Events

Federated Virtualized Infrastructures and Future Internet Experimental Research

Lecture / Panel
 
For NYU Community

Speaker: Professor Vasilis Maglaris

Faculty Host: Professor Shivendra Panwar

Abstract
Future Internet (FI) experimental research emerges as a global priority, complementing theoretical work on disruptive architectures, related protocol models and evaluation of novel algorithms at the data, control and provisioning planes. It is anticipated that FI environments will consist of holistic, scalable, secure and self-healing Platforms-as-a-Service that interoperate over interconnected Infrastructures-as-a-Service. Such platforms will enable authenticated users to compose baskets (slices) of resources (slivers) on demand, drawing from a federated substrate. Thus, users can extend their authorized resource pool horizontally (e.g. drawing from the global PlanetLab federation) and/or vertically, i.e. complementing virtualized data centers and computing clouds with shared networking-aware resources (e.g. virtual – logical routers and switches, network interfaces and shared layer 2 and 3 communications, optical and wireless). Virtualization is key to resource sharing amongst “isolated” users; in fact it is currently extended to flow based virtualization as promoted by the OpenFlow architectures.

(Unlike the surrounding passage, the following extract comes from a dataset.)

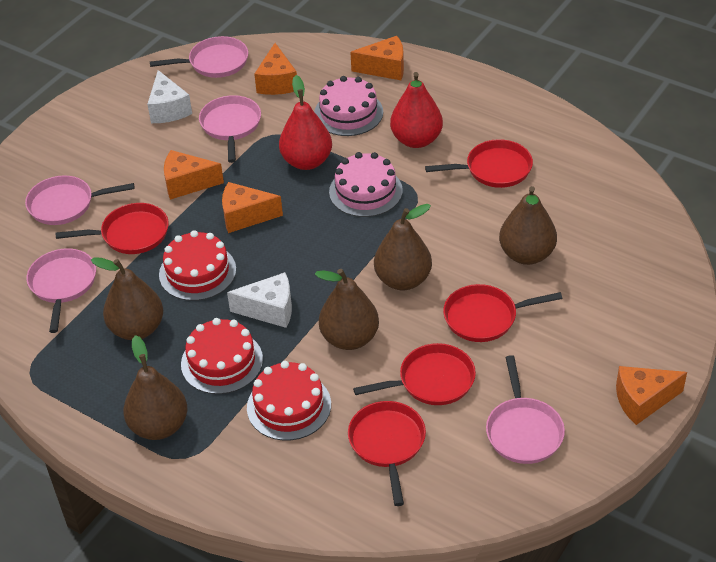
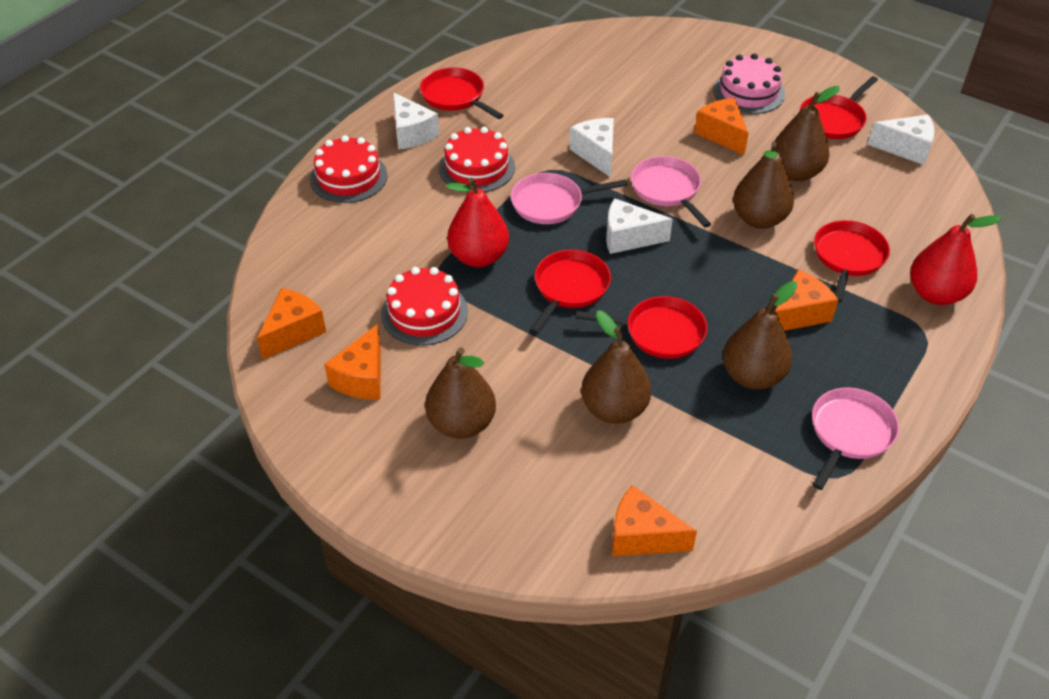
pink cake: 2 -> 1
pink pan: 5 -> 3
white cheese: 2 -> 4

FI experiments are conducted over the last years across the globe. Notably, in the US such pre-normative research is being supported by the NSF GENI while in Europe the European Commission launched similar ambitious initiatives: The FIRE program (Future Internet Research & Experimentation) and the FI PPP (Private – Public – Partnership). Many experiments focus on FI islands (e.g. wireless testbeds, OpenFlow campus networks), some interconnected over the legacy Internet (e.g. PlanetLab). However, as experiments on federated testbeds – data centers may require wide-area networking with advanced control & management plane functionality, National Research & Education Networking (NREN) facilities emerged over the last two years as a natural choice. In the US Internet2, NLR and ESnet have recently offered support to FI research (e.g. VINI and Internet2’s NDDI). In Europe the vast federation of 37 NRENs, interconnected via the GÉANT dark fiber backbone, is supporting the FI overlay FEDERICA, http://www.fp7-federica.eu/ . Furthermore, GÉANT participates in planning an orchestrated Pan-European FI facility and a subset of NRENs, in conjunction with industry and academia, engage into research on novel tools and algorithms that are being tested on local testbeds complemented by NREN – GÉANT infrastructures.

Such collaborations are exemplified by the FIRE project NOVI (Networking innovations Over Virtualized Infrastructures, http://www.fp7-novi.eu/) coordinated by NTUA. Research focuses on federated virtualized environment aspects, e.g. user oriented monitoring, policy based authorization, inter-domain embedding of virtual resources to substrates, data-plane connectivity of IP based domains with layer2 based infrastructures, ontology-based resource description and intelligent resource discovery. Prototypes are being developed and deployed in a test configuration over the NREN – GÉANT federation consisting of private PlanetLab virtualized host facilities and FEDERICA virtual machines & layer 2 – 3 networking resources.

About the Speaker
Vasilis Maglaris is a Professor of Electrical & Computer Engineering at the National Technical University of Athens (NTUA) since 1989, teaching and performing research on Computer Networks. He is currently directing the Network Management & Optimal Design (NETMODE) Laboratory at NTUA. He authored more than 100 research papers, regularly delivers lectures on Internet advances and supervised more than a dozen Doctoral theses in the USA and Greece. Professor Maglaris holds an Engineering Degree from NTUA (Athens, Greece, 1974) and a Ph.D. degree from Columbia University (New York NY, 1979). Before joining NTUA, he was with the Network Analysis Corporation (Great Neck NY, 1979 -1981) and subsequently with the faculty of Polytechnic University, Brooklyn NY (1981 - 1989). He was responsible for developing the NTUA Campus LAN and for the establishment of GRNET (the Greek National Research & Education Network - NREN). He served as GRNET's Chairman from its inception (1995) until June 2004. He was on the board of the Greek National Regulatory Authority on Telecommunications and Posts for two five-year terms (1995 – 2005) and served as the Managing Director of the National Hellenic Research Foundation (NHRF) from 1994 to 1996. Since October 2004, he is the Chairman of the National Research & Education Networks Policy Committee (NREN PC), the governance body of GÉANT that interconnects 37 European NRENs also coordinating their service and research activities.